Cross-Promoting on Social Media: The Verdict
Marketing and SEO techniques change so frequently that just a few months out of the race and you’re going to have to do your homework all over again.
Google, Facebook, and every other service that collates information are notorious for playing around with their search algorithms, de-ranking things they don’t like (or what you haven’t paid for), or simply occluding their processes so that secrets stay hidden. It makes consistent exposure a difficult thing to attain for any business, large or small.
A Trusted Companion
Cross-promotion, that is, working with a partner to harness two different audiences at the same time, is a rather old-fashioned technique yet one that remains relevant on social media platforms nonetheless. It’s also something that’s immediately observable even out on the street.

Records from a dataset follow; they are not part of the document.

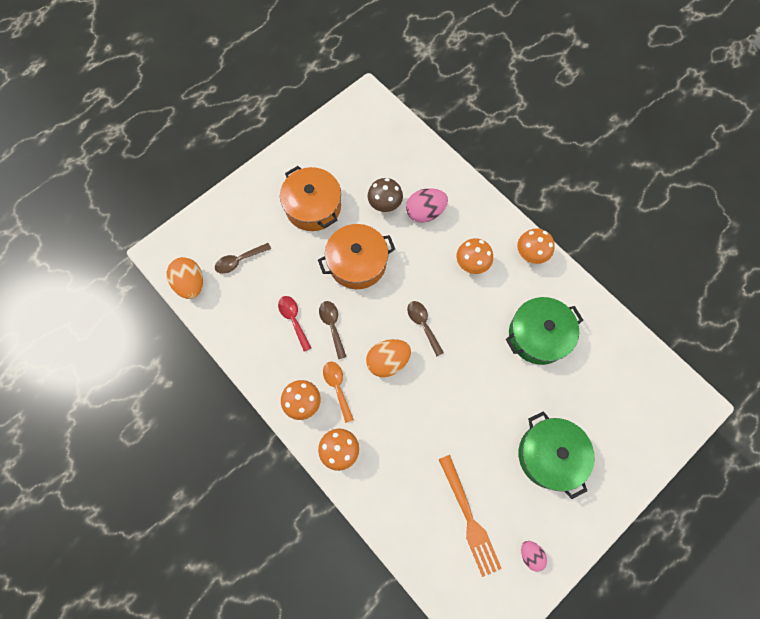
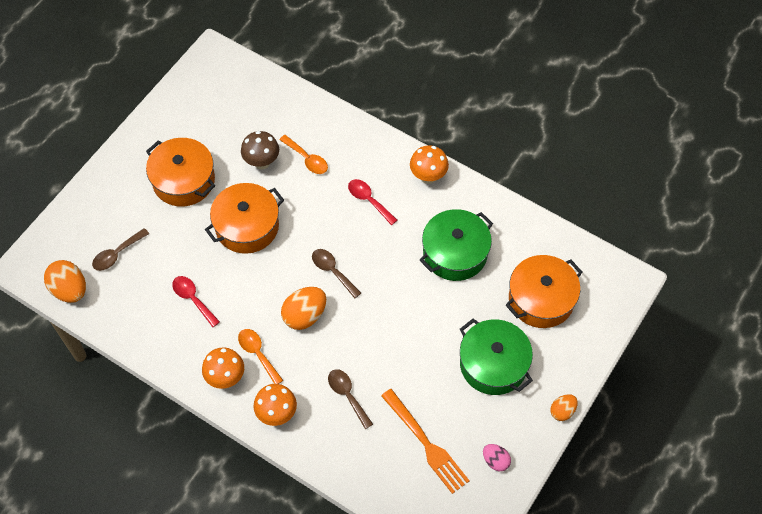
camera: 15 degrees left, 10 degrees down
(332, 326) = (236, 295): brown spoon -> brown spoon (347, 395)
(425, 212) = (307, 159): pink egg -> orange spoon
(471, 265) = (369, 200): orange mushroom -> red spoon
(605, 521) = (562, 411): none -> orange egg
(609, 402) = (541, 299): none -> orange pot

McDonald’s provides a perfect case study for cross-promotional marketing, as their Happy Meals are usually bundled with a toy from a company like Nintendo. Their popular Monopoly game is a good example, too. Made by Hasbro, McDonald’s put 136 million Monopoly tickets in food bags in 2018, firmly entrenching all three names in people’s minds.
Another sector that makes extensive use of cross-promotional marketing is the casino industry. By leasing the rights to pop culture icons for their slots games, casinos endear themselves to audiences that are normally outside their reaches, such as movie or TV watchers.
LeoVegas, for instance, has games that feature Rick & Morty, Who Wants to Be a Millionaire?, and Game of Thrones in its library. This handy free spins post details which of LeoVegas’ games are available to play with no deposit, another marketing trick that’s unique to casino gaming.
Of course, the key to cross-promotional marketing is to find a good partner. They should embody the same values as your business, have relevance to your customer base, and provide a trusted companion to your own company.
The trick is to make each promotional opportunity meaningful. An infographic that serves as a collaboration between a car hire company and an airline makes sense to the consumer. A cake company offering discounts to the customers of an electronics store is a bit too abstract to offer any particular benefits to either party – though, it can get people talking.
It’s also important to take the concept of cross-promotion literally and post all relevant materials across the various social media platforms. Each one can compliment the others. Facebook is appropriate for long-form content, while Twitter and Instagram are better for displaying announcements and images.
If you’re still not convinced though, consider that money doesn’t always change hands in cross-promotional relationships, making them ideal for those limited advertising budgets. They’re designed to be mutually beneficial by default.
So, while one business enjoys more sales, the other earns through product licensing. Increased public awareness for both brands is also an incidental benefit of cross-promotional marketing.
Overall, this kind of partnership can complement wider marketing goals without requiring the same kind of financial outlay that print advertising does, for example.